|LETTER TO EDITOR
|Year : 2016 | Volume
| Issue : 4 | Page : 892-893
Acute disseminated encephalomyelitis after mumps infection
Kunal Kishor Jha1, Durgesh Prasad Chaudhary2, Semanta Dahal3, Sabina Desar4
1 Department of Psychiatry, All India Institute of Medical Sciences, Patna, Bihar, India
2 Department of Internal Medicine, Norvic International Hospital, Kathmandu, Nepal
3 Department of Internal Medicine, Bayalpata Hospital, Achham, Nepal
4 Department of Internal Medicine, Sumeru Hospital, Lalitpur, Nepal
|Date of Web Publication||28-Feb-2017|
Kunal Kishor Jha
All India Institute of Medical Sciences, Patna, Bihar
Source of Support: None, Conflict of Interest: None
|How to cite this article:|
Jha KK, Chaudhary DP, Dahal S, Desar S. Acute disseminated encephalomyelitis after mumps infection. J Family Med Prim Care 2016;5:892-3
|How to cite this URL:|
Jha KK, Chaudhary DP, Dahal S, Desar S. Acute disseminated encephalomyelitis after mumps infection. J Family Med Prim Care [serial online] 2016 [cited 2019 May 26];5:892-3. Available from: http://www.jfmpc.com/text.asp?2016/5/4/892/201170
An 8-year-old girl presented with loss of consciousness, weakness on the right side of the body, jerky movements, and occasional episodes of stereotypy for 5 days. She was diagnosed with mumps 3 weeks before, which was confirmed microbiologically. With treatment, her condition initially improved. However, she began to develop slow and progressive weakness in the right side of the upper and lower limbs. Other symptoms included myoclonic seizure and drooling from the left corner of her mouth. She had paresis and hypertonia on the right side of body, deep tendon reflex was exaggerated, and she had left-sided facial palsy. She had missed her measles, mumps, and rubella immunization.

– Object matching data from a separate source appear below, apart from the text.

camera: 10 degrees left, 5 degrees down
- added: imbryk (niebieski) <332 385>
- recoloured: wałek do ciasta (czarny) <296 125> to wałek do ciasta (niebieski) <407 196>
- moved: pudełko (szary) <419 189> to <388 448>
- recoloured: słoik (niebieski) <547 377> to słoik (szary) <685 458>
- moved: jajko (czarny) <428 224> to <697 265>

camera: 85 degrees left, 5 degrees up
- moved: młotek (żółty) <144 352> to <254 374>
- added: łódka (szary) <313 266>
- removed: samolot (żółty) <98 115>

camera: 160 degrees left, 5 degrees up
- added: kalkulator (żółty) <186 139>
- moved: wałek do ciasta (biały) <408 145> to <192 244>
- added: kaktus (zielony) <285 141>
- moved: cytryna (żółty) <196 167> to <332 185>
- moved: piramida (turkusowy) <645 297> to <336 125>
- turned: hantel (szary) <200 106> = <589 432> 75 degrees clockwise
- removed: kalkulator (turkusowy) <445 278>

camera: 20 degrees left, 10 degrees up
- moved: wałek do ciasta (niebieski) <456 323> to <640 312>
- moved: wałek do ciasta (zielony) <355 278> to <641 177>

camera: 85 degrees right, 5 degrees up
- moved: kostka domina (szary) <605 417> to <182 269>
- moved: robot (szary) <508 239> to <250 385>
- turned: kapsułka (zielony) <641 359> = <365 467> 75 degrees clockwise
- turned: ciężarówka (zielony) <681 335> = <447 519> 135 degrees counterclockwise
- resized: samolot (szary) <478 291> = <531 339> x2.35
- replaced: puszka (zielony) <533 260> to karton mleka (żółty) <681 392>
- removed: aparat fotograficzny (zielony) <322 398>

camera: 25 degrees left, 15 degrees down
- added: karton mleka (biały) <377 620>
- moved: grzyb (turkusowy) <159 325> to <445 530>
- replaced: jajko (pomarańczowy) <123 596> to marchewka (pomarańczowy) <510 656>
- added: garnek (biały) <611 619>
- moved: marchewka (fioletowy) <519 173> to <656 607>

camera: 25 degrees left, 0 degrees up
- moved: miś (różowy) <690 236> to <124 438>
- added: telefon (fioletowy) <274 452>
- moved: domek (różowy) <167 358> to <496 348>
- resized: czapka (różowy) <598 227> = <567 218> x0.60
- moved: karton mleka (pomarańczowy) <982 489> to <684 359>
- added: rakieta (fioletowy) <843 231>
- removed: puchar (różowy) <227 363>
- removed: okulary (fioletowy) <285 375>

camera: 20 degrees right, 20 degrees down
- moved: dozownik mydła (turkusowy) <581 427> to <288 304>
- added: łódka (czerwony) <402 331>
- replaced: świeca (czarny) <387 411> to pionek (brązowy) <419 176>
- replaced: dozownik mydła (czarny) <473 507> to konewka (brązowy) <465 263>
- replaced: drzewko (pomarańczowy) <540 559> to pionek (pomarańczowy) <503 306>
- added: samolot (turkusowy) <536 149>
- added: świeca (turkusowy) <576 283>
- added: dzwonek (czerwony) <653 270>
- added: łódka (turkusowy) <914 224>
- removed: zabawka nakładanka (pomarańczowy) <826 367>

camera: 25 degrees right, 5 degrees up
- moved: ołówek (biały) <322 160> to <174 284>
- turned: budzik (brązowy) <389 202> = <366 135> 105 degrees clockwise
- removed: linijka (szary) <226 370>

In laboratory investigations, complete blood count was normal; erythrocyte sedimentation rate was 50 mm/h. Mumps IgG titer and IgM titer were 8.20 AU/mL (<9 AU/mL) and 5.12 (<0.8), respectively. The cerebrospinal fluid (CSF) revealed glucose 44 mg/dl, protein 66 mg/dl, cell count 36/cm 3 with 100% lymphocytes. Quantitative CSF IgM was 1.8 mg/dL (<0.26 mg/dL). Neither organisms nor oligoclonal bands were detected on CSF analysis. Serology and CSF polymerase chain reaction for Epstein–Barr virus, cytomegalovirus, herpes simplex virus 6, adenovirus, and parainfluenza virus were negative. A brain magnetic resonance imaging (MRI) showed ill-defined, hyperintense signal changes involving the bilateral fronto–parietal–occipital lobe parenchyma, with loss of the gray–white border distinction in the affected region on T2-weighted images [Figure 1] and [Figure 2].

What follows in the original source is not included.